The Odyssey of Finding Pants
I never liked buying clothes. Before questioning my gender, I had a hard time finding girl’s clothes I liked, but I couldn’t even conceive the notion of buying in the men’s section (I had the binary well internalized). I kept looking for my own girl “style”, hoping to find something I felt comfortable wearing; altough being so picky made me feel superficial.
When I started identifying as trans, I realized that I couldn’t find my girl-style because I didn’t feel like a girl in the first place. I became suddenly aware of all the oh-so-comfortable, oh-so-me men’s clothes available — if I dared to buy it against my mother’s wishes.
When I finally plucked up the courage to go into a men’s store, I found an obstacle I hadn’t thought of: men’s clothes come in men’s sizes. I am only boy-sized, and thin to boot. I now know a couple of stores that sell extra-small T-shirts, and I can wear small shirts if necessary. Switching to boy shirts made me feel so much better. I could finally look at myself in mirrors without feeling my stomach twist.
Pants were a tougher issue. I have female-wide hips, but men’s pants are simply humongous on me. After months of wearing boy shirts, I still couldn’t find boy pants in my size. I went into store after store, feeling more and more frustrated, asking the store clerks for their smallest size. They were really nice; they tried to find something my size, and you could tell they didn’t want to send me to a kids’ store.
I couldn’t bring myself to go to a children’s shop: all of them have toddler-sized things in their windows. Why are there stores for teenage girls, but not for teenage boys? I mean, even boys need clothes when they aren’t kids anymore, but haven’t grown much either!
I ended up buying a huge pair of jeans out of desperation. They didn’t look too good on my thin legs, but I had to get out of my girl-fitting pants. I didn’t think I’d ever find anything my size — even T can’t do miracles (actually, T might make things worse, since it’ll melt my hip fat away!)
But, recently, a store clerk offered me a pair of extra-snug-fitting pants. And they fit! Maybe I wasn’t condemned to a no-pants life, after all. I had gotten really dramatic about the whole affair: I honestly thought there were no adult pants in my size. Now, I’m more optimistic: it might be harder to find clothes my size, but it isn’t impossible.
PS: Hudson’s FTM Guide includes a section on finding clothes for short and small guys.

¿De qué «hip fat» estades hablando? ¡Yo no creo que tengades un gramo de grasa en ese cuerpillo esquelético que habedes!
No parece, pero la poca grasa que tengo se acumula en lugares femeninos (caderas, muslos, traste… tetas!). (Y no, no te voy a mostrar; igual no creo que te interese mucho!)

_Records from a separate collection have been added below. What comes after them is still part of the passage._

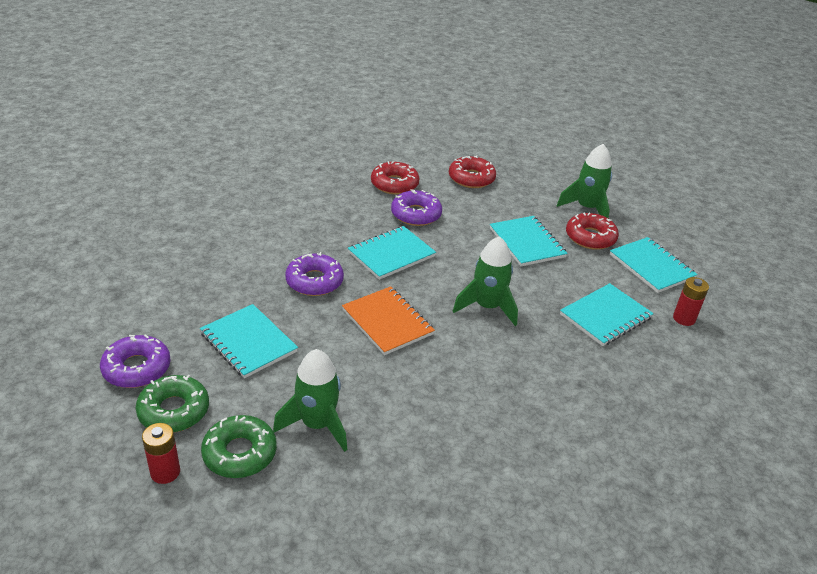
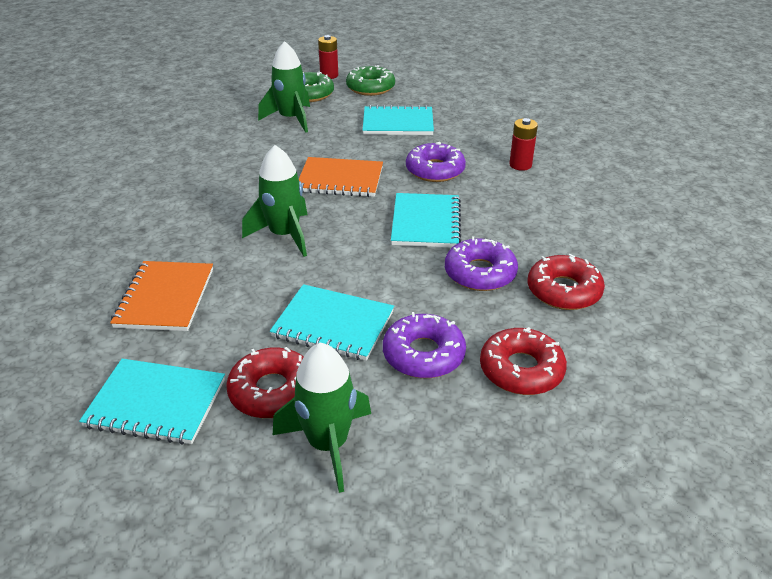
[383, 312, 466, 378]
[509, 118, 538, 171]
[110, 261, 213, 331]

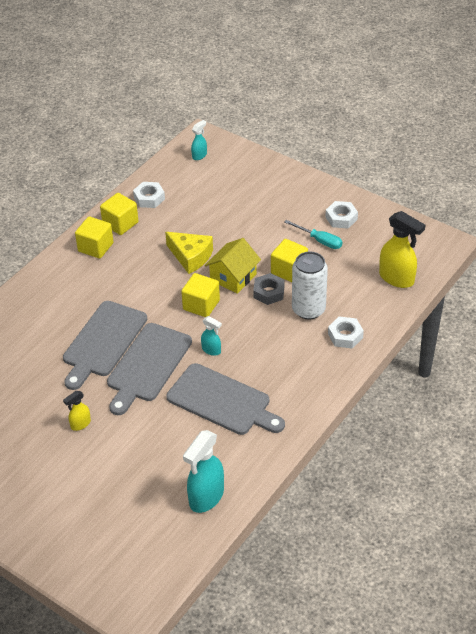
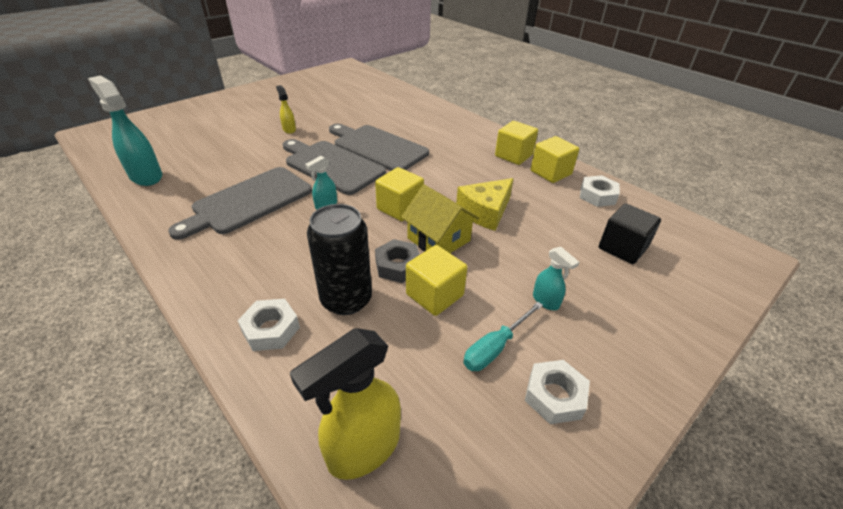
[599, 204, 661, 264]
[533, 247, 579, 310]
[307, 204, 372, 315]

Most of my boy-pants come from Old Navy, but recently my mum got me some pants in the largest size from the boys section in a department store in the mall and they fit quite well. Unfortunately, my favorite pants are the baggy kind with lots of pockets and chains, and I always have to roll them up and pin them. I wouldn’t be too upset over shopping in a kids store; I met a short, skinny bio-guy who said he has to shop there to get anything that fits, but it’s also cheaper.
I’m not in exactly the same situation (imagine my surprise when I turned out to be a Large Man by Jockey’s standards), but I still feel you on the difficulty of finding things for one’s body type. I have to stock up on jeans because apparently only one place in my immediate vicinity carries the ones I like (that can accommodate my girly hips while still being dudely, without being overly baggy).
I’m actually probably better off now than when I still bought anything (besides bras) in the women’s section, because I’m tall for a woman and many women’s shoes don’t come in my size.
Glad to hear you got something that you can wear!
Another idea, maybe it will help… my brother (a cis guy) was quite short and really skinny as a young teen. He could usually find good fitting pants at Land’s End. It’s kinda pricey but they last a long time. Maybe those would work for you.
Thanks for the suggestion, but there is no Land’s End or Old Navy in Argentina :)
Apparently, all sorts of people have trouble with finding clothes… I remember, before identifying as trans, I insisted that women’s stores had to carry masculine clothing. I guess shops just aren’t geared towards small markets (gender-variant people are probably a very small consumer group).
I’m just a soft butch, not trans in anyway, but I’m 5 foot 3, 120 pounds. I wear boys husky jeans from Gap, and they’re great. I always have to hem them, but they’re baggy enough to fit my not-quite-male hips, and continue to be loose enough through the thighs. I love them.